With regard to its use in the treatment of cP, it should be noted that although sulphasalazine monotherapy is likely to be inferior to MTX, it is well suited to combination therapy with MTX and chloroquine. In addition, a significant advantage over MTX is that it can also be given if the patient wishes to have children or even, under certain circumstances, during pregnancy.

Sulfasalazine is also very important in the treatment of seronegative spondyloarthropathies, where it is an excellent DMARD (also in combination with MTX if necessary).

It is administered orally and daily; the recommended dosages are between 1.5 g and 3 g/die, but can also be higher in individual cases.

Sulfasalazine also has a whole range of side effects, including nausea, dizziness, exanthema and leucopenia, which is why routine laboratory tests must be carried out during sulfasalazine therapy.

However, this substance should be avoided in the case of allergies to sulphonamides or salicylates.

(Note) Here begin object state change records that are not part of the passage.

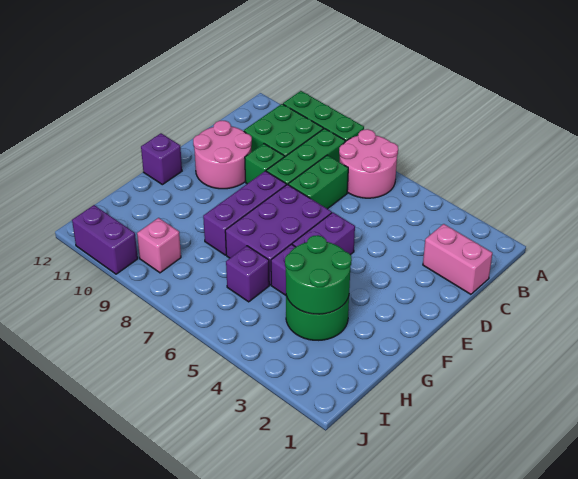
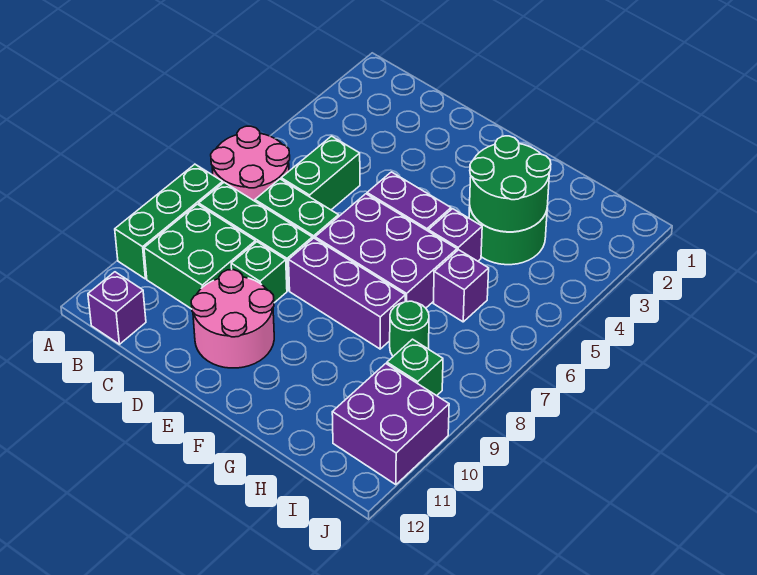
pink brick C1:C2 level 1 -> none
none -> green brick C5:C6 level 1
purple brick F12 level 1 -> purple brick B12 level 1
none -> green round brick H8 level 1
pink brick I9 level 1 -> green brick I9 level 1
purple brick J10:J11 level 1 -> purple brick I10:J11 level 1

Antimalarials - (hydroxy)chloroquine

As the name suggests, this group of substances originally comes from a different discipline, namely tropical medicine, where this medication is used for the prophylaxis and treatment of malaria and its pathogens, the plasmodia. There are two forms, chloroquine and hydroxychloroquine, which differ only slightly in their chemical structure. In Austria, the preparation chloroquine is mainly used, while hydroxychloroquine is favoured in other countries, especially in the English-speaking world, although there are no significant differences in terms of efficacy.

The mechanism of action of this group of substances has not yet been fully clarified, but it has been shown that the production of pro-inflammatory cytokines is inhibited.

In rheumatology, SLE is the main area of application for antimalarials, where they are particularly effective in mild forms and cutaneous forms, but can also be given in addition to other medications in more severe forms. In cP, (hydroxy)chloroquine is only recommended as a combination therapy with other DMARDs (such as MTX and/or sulphasalazine).

In terms of their side effect profile, antimalarials are clearly superior to most other DMARDs. The most feared side effect is retinal toxicity and retinal damage, which, however, are reversible if recognised early. For this reason, patients must be examined ophthalmologically before starting (hydroxy)chloroquine therapy and at six-monthly intervals thereafter. Blood count changes are less common, which is why regular laboratory checks should also be carried out, especially at the start of therapy.
The desire to have children is also not a contraindication to antimalarials, which is why they can even be given during pregnancy and breastfeeding, but only if strictly indicated.

Leflunomid

Leflunomide has been used in the treatment of cP as well as psoriatic arthritis since the late 1990s. Leflunomide is converted in the organism into its active metabolite A771726, which leads to an inhibition of dihydroorotate dehydrogenase, which in turn causes a reduction in pyrimidine synthesis. This subsequently leads to a reduction in T cells.

Multi-centre studies have shown that leflunomide has good efficacy in cP, although it is probably inferior to MTX in terms of radiological progression. Nevertheless, leflunomide has a high priority in the treatment of cP, especially in patients who cannot tolerate MTX or who have other contraindications.

It is administered once daily at a dose of 20-30 mg/die. Common side effects are increases in liver function parameters and diarrhoea. Rarely, myelosuppression may also occur, which is why close and regular laboratory checks should be carried out.

Two special features of leflunomide should be pointed out here:

Firstly, the substance is mainly metabolised via the liver, which is why, in contrast to MTX, administration is still possible in principle even in cases of severely impaired renal function.

Secondly, the half-life of the active metabolite is very long, which is why a so-called ‘wash-out’, i.e. an acceleration of the enterohepatic circulation with cholestyramine, should be carried out if side effects or toxic side effects occur or if the patient wishes to have children.
When initiating treatment with leflunomide, a possible desire to have children should also be discussed with the doctor, as leflunomide should be discontinued two years beforehand due to its teratogenicity.